Giorgione makes an inaccessible place accessible. And he gives glimpses of - from personal experience, through interviews of other COs, and from some archival accounts - the reason for the Camp: the presidents. I appreciated learning things about them that might otherwise get skipped over in biographies. But then Camp David is unique space. “Unlike at the White House, where every moment is observed and recorded, at the camp, it is possible to close the door and draw the curtains, shutting out the nation for a precious brief time. Presidents can breathe here.” And Giorgione lets us see small pieces of that breathing. History, the job, living there, the presidents and their families and their stays, holidays, the historic summits, the serenity and the loneliness...the sharing of personal stories, such as when Chelsea Clinton gave two stuffed animals that she had with her for the eight years to Giorgione to give to his daughters. This is a great story about the White House in the woods, and Giorgione tells it well.

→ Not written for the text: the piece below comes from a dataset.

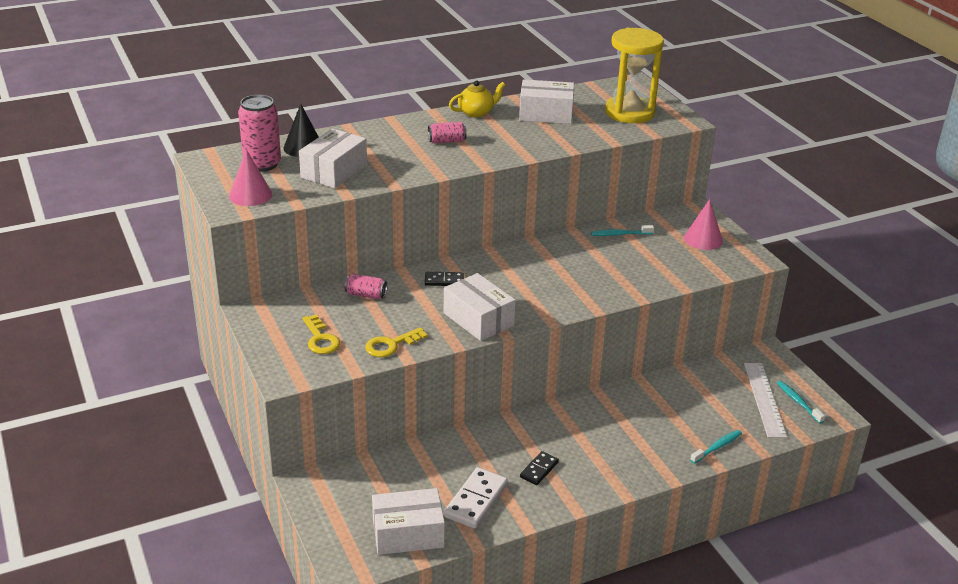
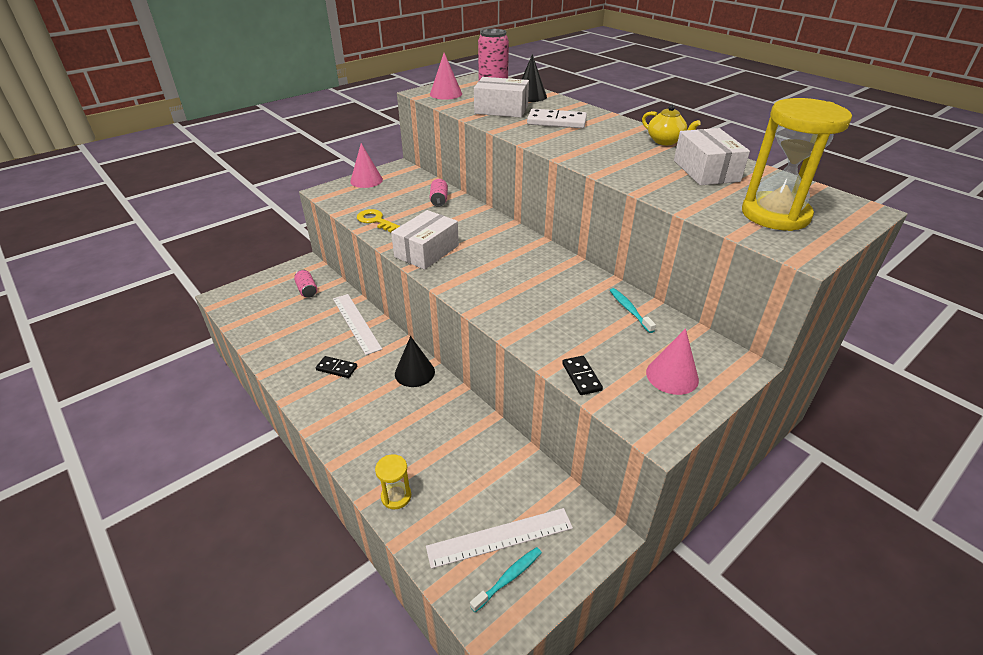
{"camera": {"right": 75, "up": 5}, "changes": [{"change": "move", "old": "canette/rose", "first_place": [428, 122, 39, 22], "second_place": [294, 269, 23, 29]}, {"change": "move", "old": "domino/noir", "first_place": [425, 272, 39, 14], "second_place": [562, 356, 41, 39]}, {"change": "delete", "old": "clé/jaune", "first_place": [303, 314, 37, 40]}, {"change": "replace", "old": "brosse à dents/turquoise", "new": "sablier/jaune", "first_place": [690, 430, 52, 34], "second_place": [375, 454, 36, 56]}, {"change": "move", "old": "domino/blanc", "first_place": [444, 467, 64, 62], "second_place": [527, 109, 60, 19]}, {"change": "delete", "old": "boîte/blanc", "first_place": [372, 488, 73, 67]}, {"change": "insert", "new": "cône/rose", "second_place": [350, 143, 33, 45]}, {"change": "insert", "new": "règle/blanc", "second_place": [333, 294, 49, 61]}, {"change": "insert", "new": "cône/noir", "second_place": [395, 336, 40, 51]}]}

Some notes and observations:

There are always firsts and in the military, it unfortunately usually involves the modifier “female”. Camp David had its own with CDR Wendy Halsey. In talking about the “edginess” that particular command involved, more so even than “normal” command, Giorgione says “It wasn't just me.”
When Wendy Haley assumed command in 2011, she was full of anxiety. Like all commanders, she wanted to be perfect, and she was very aware that as the first female commander, people might be watching her in a special way.
During my career (1984-2004), the military saw its first women on combatant ships, piloting warplanes, and on the front lines of battle and I always cringed when I saw, read, heard “female” or “woman” as an adjective I viewed unnecessary. I felt for the objects - forgive my editorial, but it does convey my evaluation of the issue - of the modifiers/qualifiers.
I’m a big believer in the idea that leadership isn’t about doing it yourself all the time; it’s also about letting people in your command practice problem-solving on their own.
I believe this also. Big time. But some people want to think they're the smartest person in the room and that's just poor leadership.

Reagan was at his ranch in California when he made his famous gaffe while kidding around before a taping of the Saturday address - “We begin bombing in five minutes” - but afterward at Camp David, a giant electronic ON AIR/OFF AIR panel was added to prevent future accidents.
Well... that's funny!

Humility:
As a leadership challenge, Camp David is significant. Think about it. The crew that’s picked, the senior petty officers and officers, are top candidates throughout the Navy and Marine Corps. Everyone who works for you is like a gold-medal athlete, and now they’re all on your team - and that’s wonderful.
On the summit between Israel and the PLO brokered by President Clinton, Clinton was to leave in the middle to attend the G8 in Japan, and the author, waiting five hours for a Clinton’s departure from the Camp (the Commanders attended every arrival and departure), got an apology from an unlikely source, Chelsea, who said “I’m so sorry, Commander, my father’s running late.” To which he replied (he said “amused”), “No problem,” because he knew the tensions, if not the details of the negotiations underway:
For me, watching Clinton roll up his sleeves and work the personalities was a striking example of leadership. I was more than willing to wait for that!

And not just Clinton...
My leadership takeaway from watching President Bush engage Prime Minister Blair and Prime Minister Koizumi was quite simple: build relationships before you need them.
Intuitive, but sometimes I need to see things like that written so that I can consciously recall it from my mental toolbox.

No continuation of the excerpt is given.